Die Brunnenstraße führt schnurgerade von Mitte zum Gesundbrunnen, 2,3 Kilometer, unter dem Asphalt rollt die U8. Ganz im Süden, am Rosenthaler Platz, wurde im Februar der jüdische Student Lahav Shapira so heftig verprügelt, dass er später mehrfach im Gesicht operiert werden musste.

Etwa einen Kilometer nördlich liegt das jüdische Gemeindezentrum, auf das im Oktober 2023 zwei Molotowcocktails flogen. Und fast am Ende der Straße, vor einem Barber-Shop, wurde am vergangenen Freitag einem jüdischen Ukrainer die Hand gebrochen. Dies sind die Fälle, die Schlagzeilen machten.
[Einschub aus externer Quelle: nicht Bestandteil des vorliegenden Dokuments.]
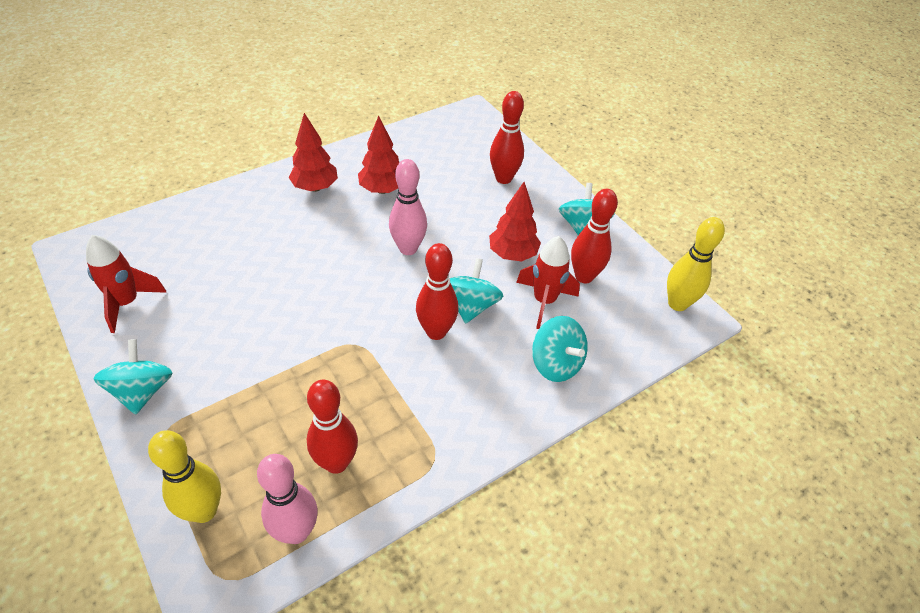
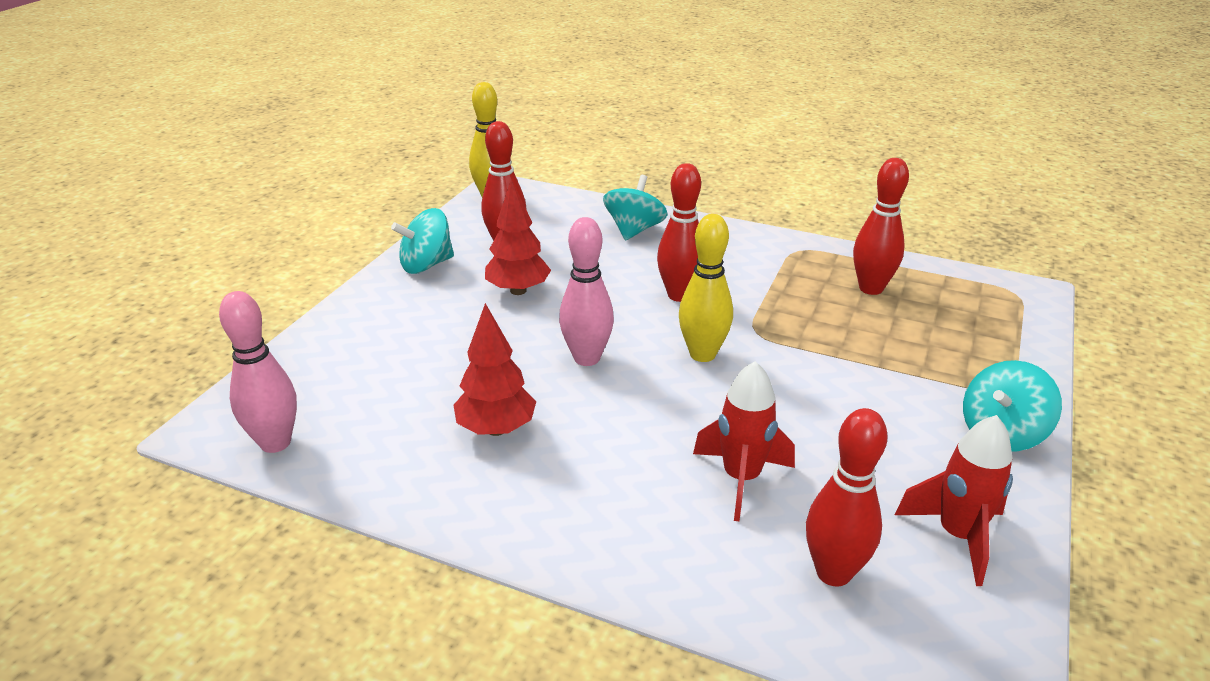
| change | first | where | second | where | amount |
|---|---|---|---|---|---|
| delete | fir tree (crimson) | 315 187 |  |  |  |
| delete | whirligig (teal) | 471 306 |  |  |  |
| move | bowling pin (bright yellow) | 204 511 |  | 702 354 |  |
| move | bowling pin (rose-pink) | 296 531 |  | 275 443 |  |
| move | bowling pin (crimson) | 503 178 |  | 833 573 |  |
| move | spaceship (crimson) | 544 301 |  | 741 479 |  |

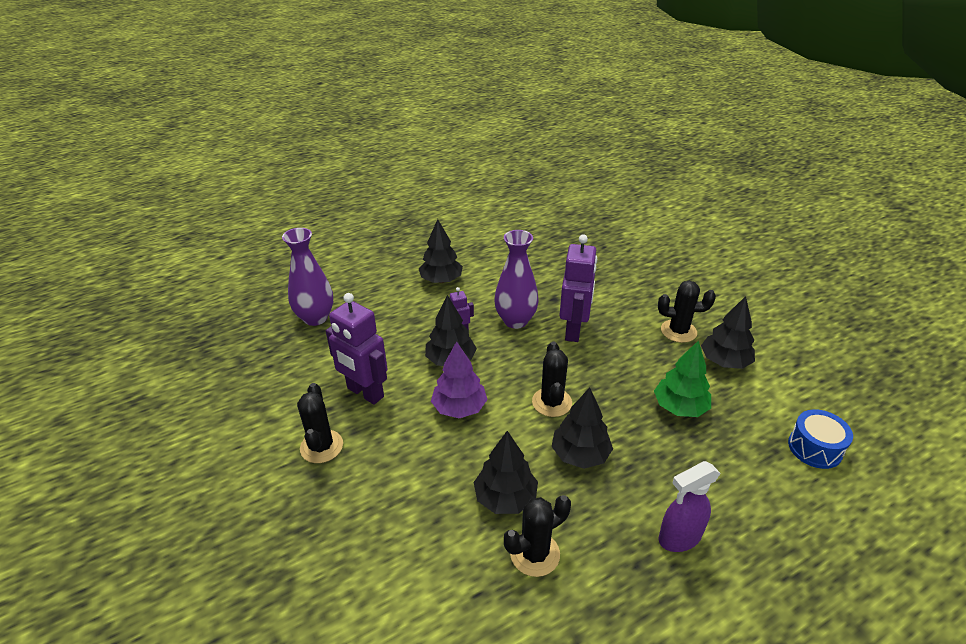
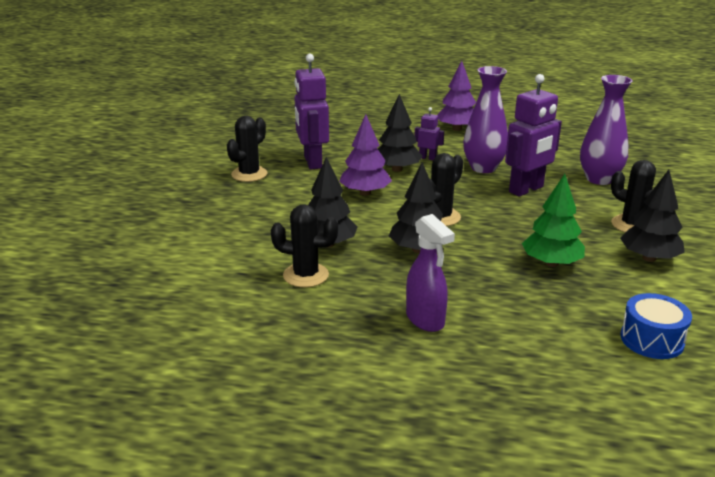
| change | first | where | second | where | amount |
|---|---|---|---|---|---|
| move | flower vase (royal purple) | 315 318 |  | 599 179 |  |
| recolor | fir tree (jet-black) | 441 280 | fir tree (royal purple) | 457 129 |  |
| rotate | spray bottle (royal purple) | 679 538 |  | 425 320 | 135 degrees counterclockwise |

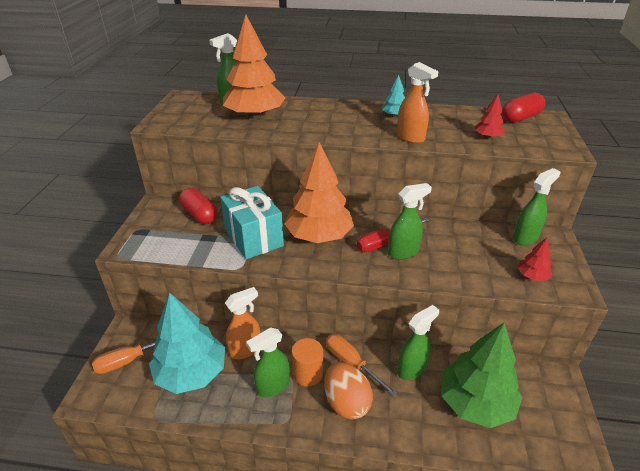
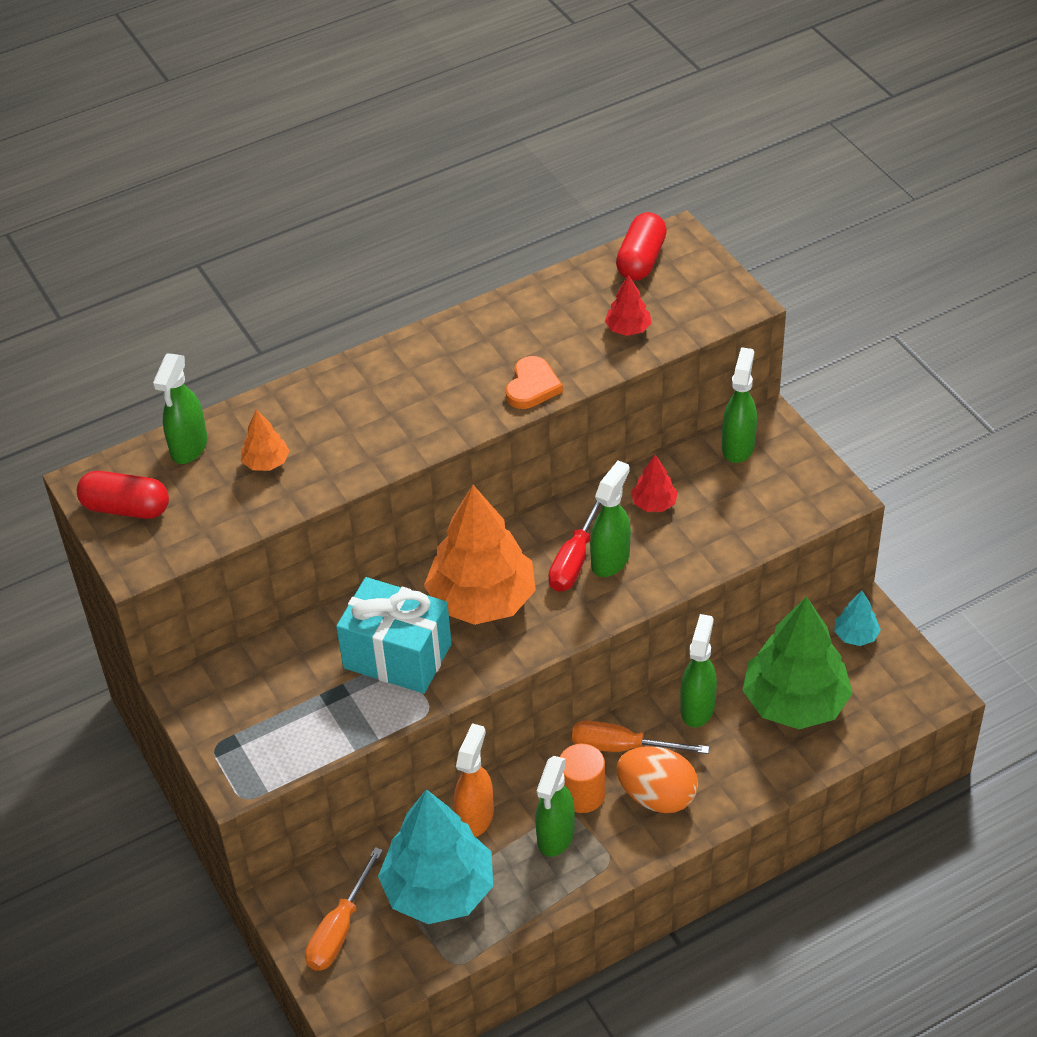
| change | first | where | second | where | amount |
|---|---|---|---|---|---|
| move | capsule (crimson) | 199 215 |  | 126 508 |  |
| move | fir tree (teal) | 394 116 |  | 855 635 |  |
| move | fir tree (crimson) | 532 276 |  | 654 504 |  |
| replace | spray bottle (bright orange) | 410 138 | heart shape (bright orange) | 532 386 |  |
| resize | fir tree (bright orange) | 254 116 |  | 266 462 | x0.44 |

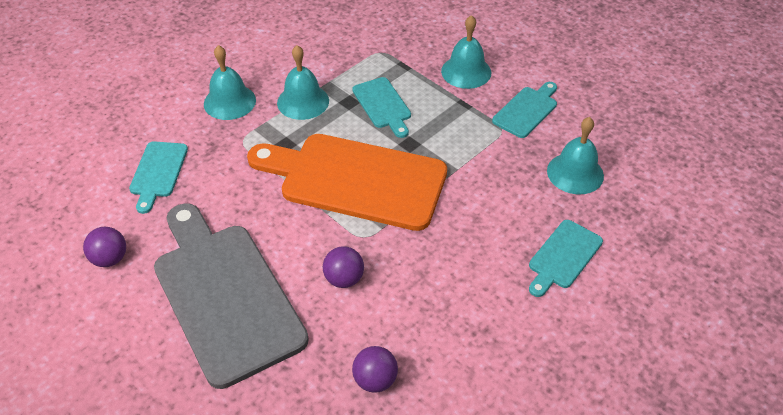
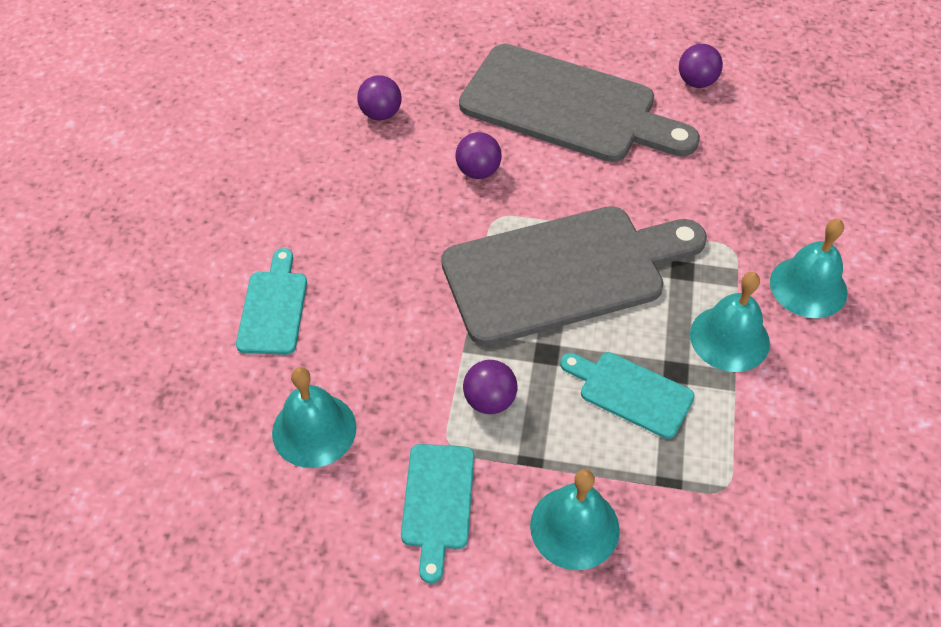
| change | first | where | second | where | amount |
|---|---|---|---|---|---|
| delete | chopping board (teal) | 158 172 |  |  |  |
| insert |  |  | play ball (royal purple) | 489 400 |  |
| recolor | chopping board (bright orange) | 356 180 | chopping board (gray) | 563 272 |  |

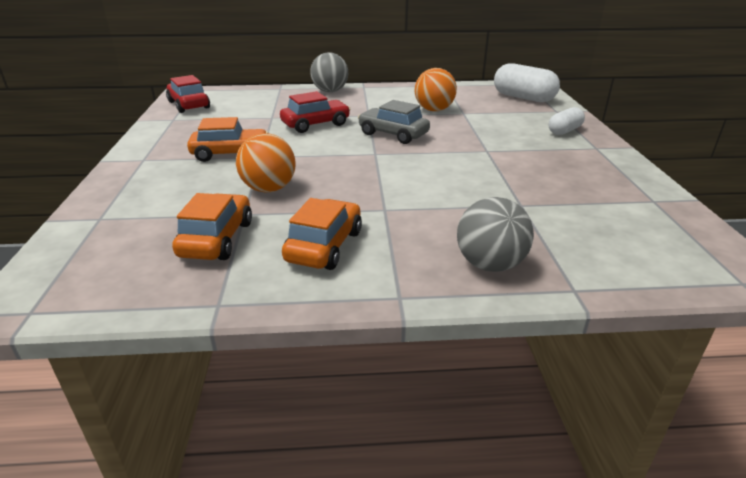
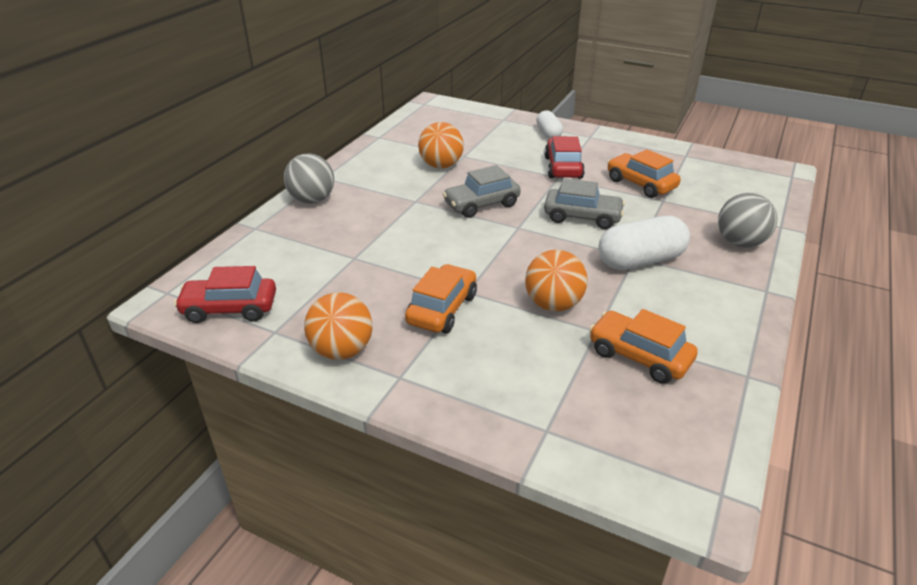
| change | first | where | second | where | amount |
|---|---|---|---|---|---|
| insert |  |  | play ball (bright orange) | 342 350 |  |
| insert |  |  | car (gray) | 582 217 |  |
| move | car (crimson) | 316 124 |  | 563 167 |  |
| move | car (bright orange) | 324 246 |  | 641 184 |  |
| move | capsule (snow-white) | 523 98 |  | 640 260 |  |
Zur Anzeige gebracht wurden etliche mehr. »Und es passiert hier beinahe täglich etwas, ohne dass die Behörden davon erfahren«, schätzt Anna Chernyak Segal, Geschäftsführerin der Gemeinde Kahal Adass Jisroel.

Anna Chernyak Segal sitzt in ihrem Büro, draußen windet sich der Stacheldraht die Dächer entlang. Niemand soll in den Hof der Gemeinde klettern können, in dem die Kita-Kinder spielen, die Betenden zum Kiddusch zusammenkommen, die Rabbinatsstudenten eine Kaffeepause einlegen.

»Hier drinnen fühlen sich die meisten von uns sicher«

»Hier drinnen fühlen sich die meisten von uns sicher«, sagt Chernyak Segal. Der Gebäudeschutz wacht vor der Tür, seit dem versuchten Brandanschlag steht auch ein Streifenwagen daneben, Straßensperren verhindern, dass Fremde zu nah herankommen. Doch draußen im Viertel haben die Gemeindemitglieder zunehmend Angst. Vor dem koscheren Supermarkt, auf dem Schulweg und sogar im eigenen Treppenhaus.

Sie wurden beleidigt, bespuckt, angerempelt. Aus vorbeifahrenden Autos schreit es: »Kindermörder«. Kürzlich flog ein Pflasterstein auf zwei Mitglieder. »Seit dem 7. Oktober ist es eindeutig mehr und heftiger geworden«, sagt Chernyak Segal. Der Angriff am vergangenen Freitag habe sie in seiner Brutalität dennoch erschrocken.

Wenige Stunden vor Schabbat wurde ein 54-jähriger Ukrainer auf der Höhe der Brunnenstraße 93 angegriffen. Ein arabisch aussehender Mann sei auf ihn zu gerannt, habe »Free Palestine« gerufen, ihn zu Boden geworfen und sei dann mit einem E-Roller auf ihn zugerast, erzählt der Verletzte später der 17-jährigen Mirjam L., die gerade auf dem Weg nach Hause war, als sie den Mann aus ihrer Gemeinde erkannte. »Sein Shirt war eingerissen und seine Hand dick geschwollen«, erinnert sich die Schülerin.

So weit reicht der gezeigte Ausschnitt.